What They Really Want:
To Keep Their Jobs and Stay Out of Trouble

My experience taught me that large public school systems are not interested in children--not in their education, or their physical or mental health. They also are not interested in the physical or mental health of their teachers or their principals. They are not interested in parents, unless the parents are giving them trouble. The school system is interested in preserving the administration, specifically in not being sued and not losing federal money. Once I figured that out, their actions made a kind of warped sense.

Another light went on when I realized that testing and textbooks are industries that only survive by planned obsolescence. If they produced tests and textbooks that educated and measured reliably, there wouldn't be any need for school districts to spend millions and millions of dollars on the next, latest model.

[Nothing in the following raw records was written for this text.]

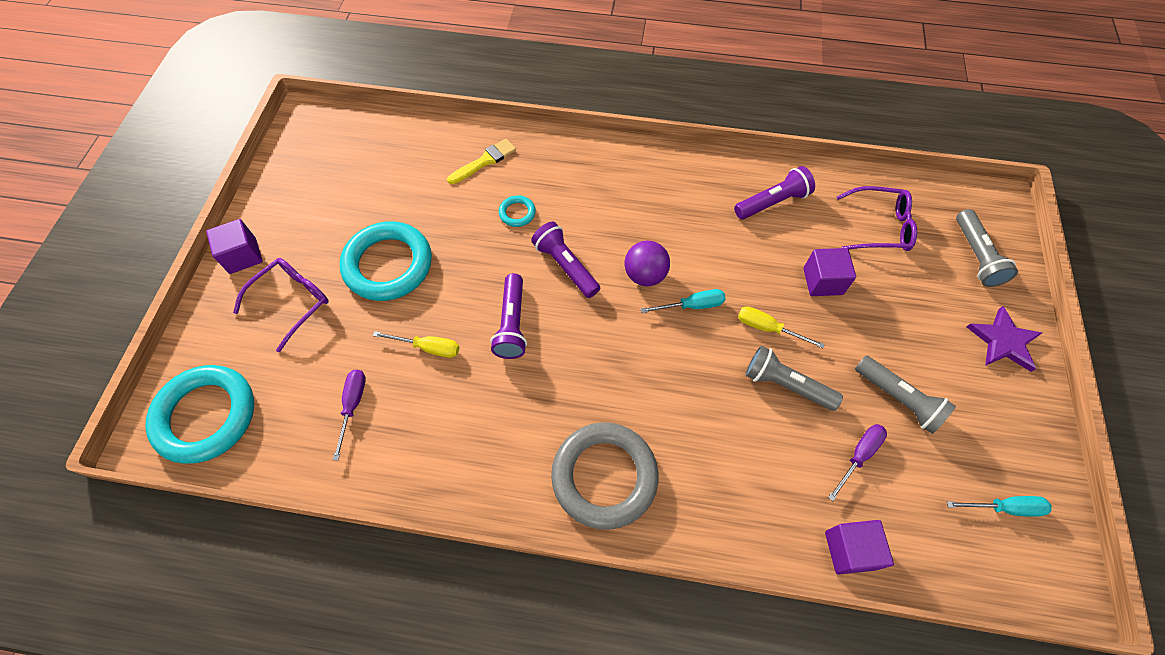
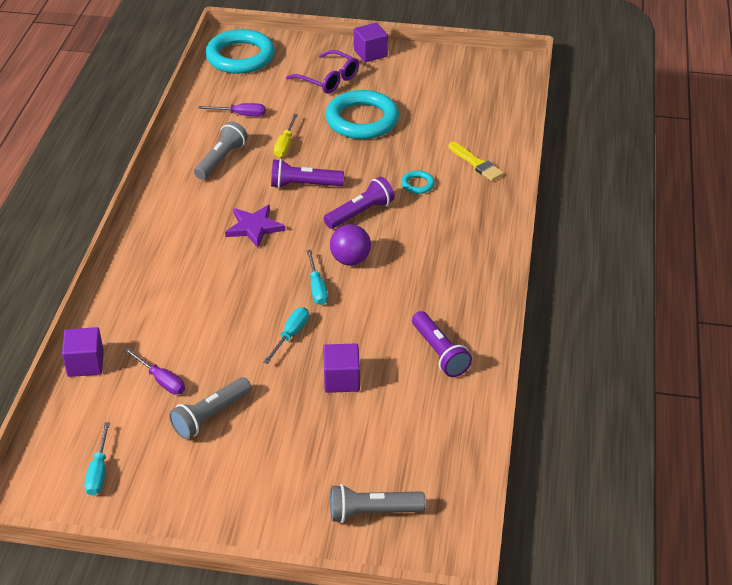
camera: 90 degrees right, 20 degrees down
(604, 476) = (168, 233): grey ring -> none
(767, 328) = (291, 335): yellow screwdriver -> turquoise screwdriver
(785, 385) = (233, 341): grey flashlight -> grey flashlight (221, 160)
(879, 227) = (410, 435): purple glasses -> none
(1003, 341) = (264, 511): purple star -> purple star (254, 227)

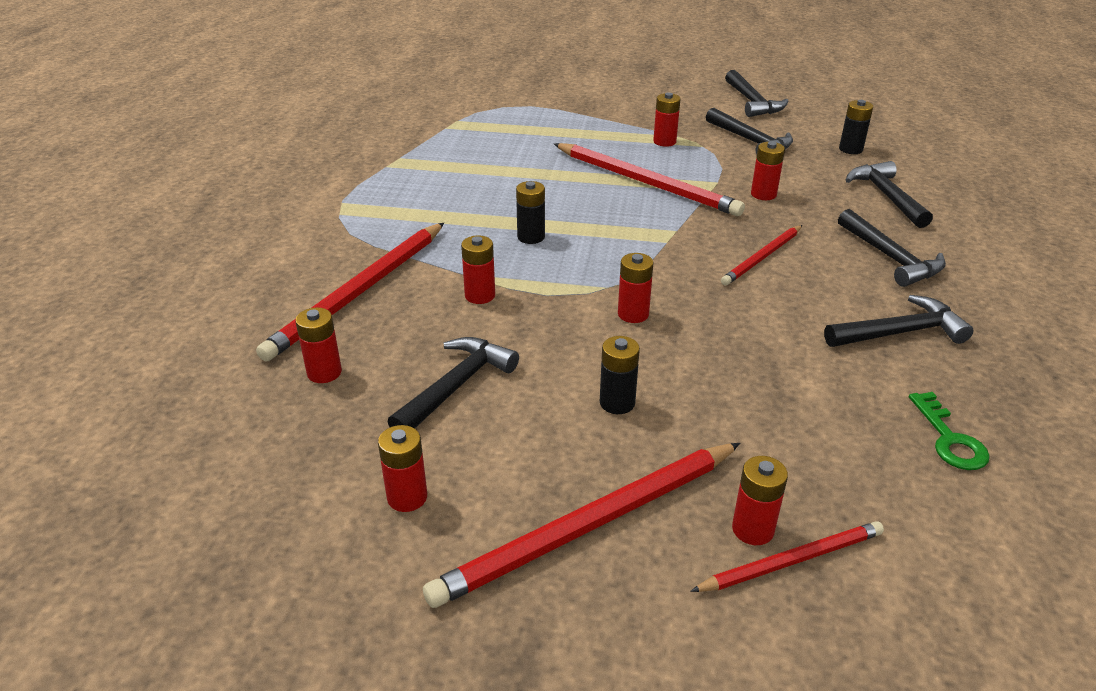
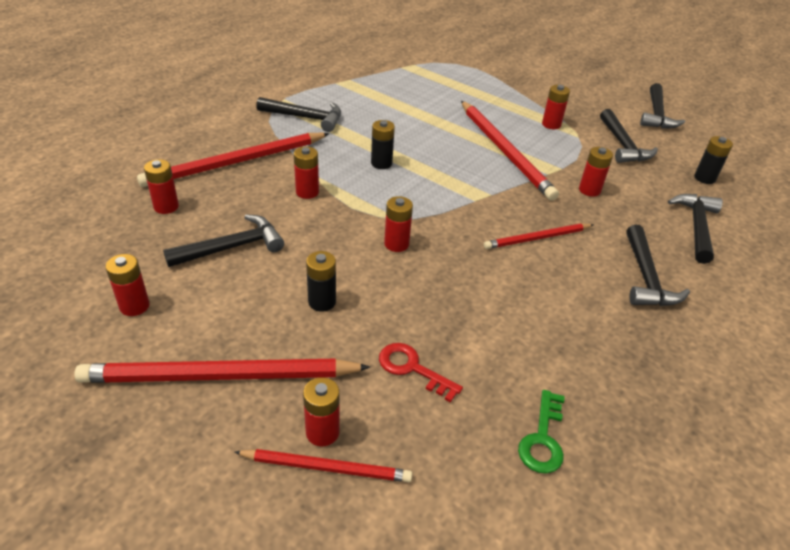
camera: 25 degrees right, 5 degrees up
(774, 429) = (412, 369): none -> red key
(899, 332) = (590, 339): black hammer -> black hammer (305, 118)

About every three years, just as teachers become skilled at implementation, a new series of textbooks or a new test is brought in. There was not enough money to buy toilet paper or soap, fix broken toilets or sinks (my students were washing their hands in the drinking fountain after going to the bathroom), but somehow there was money to change books and tests.

In contrast to the usual momentum of a school year, the mood and energy of our school picked up in May and continued to hum through June. That was when all the tests and interruptions were done, and we could just have a Montessori school. The joy and enthusiasm returned, as projects and children blossomed.

I loved my colleagues, the children, the parents, the principal, and the custodians. But the administration beat me. I'm not proud of that, but it's the truth. I was also tired of hearing myself complain without knowing how to positively influence the situation. So I left.

The public school Montessori movement is enormously important. My hat is off to everyone who has what it takes. I'm sad to say I didn't. I'm happy to say that I am happily teaching again.

Diane Butler lives in Bellevue, WA and is a teacher trainer for the Montessori Education Institute of the Pacific Northwest.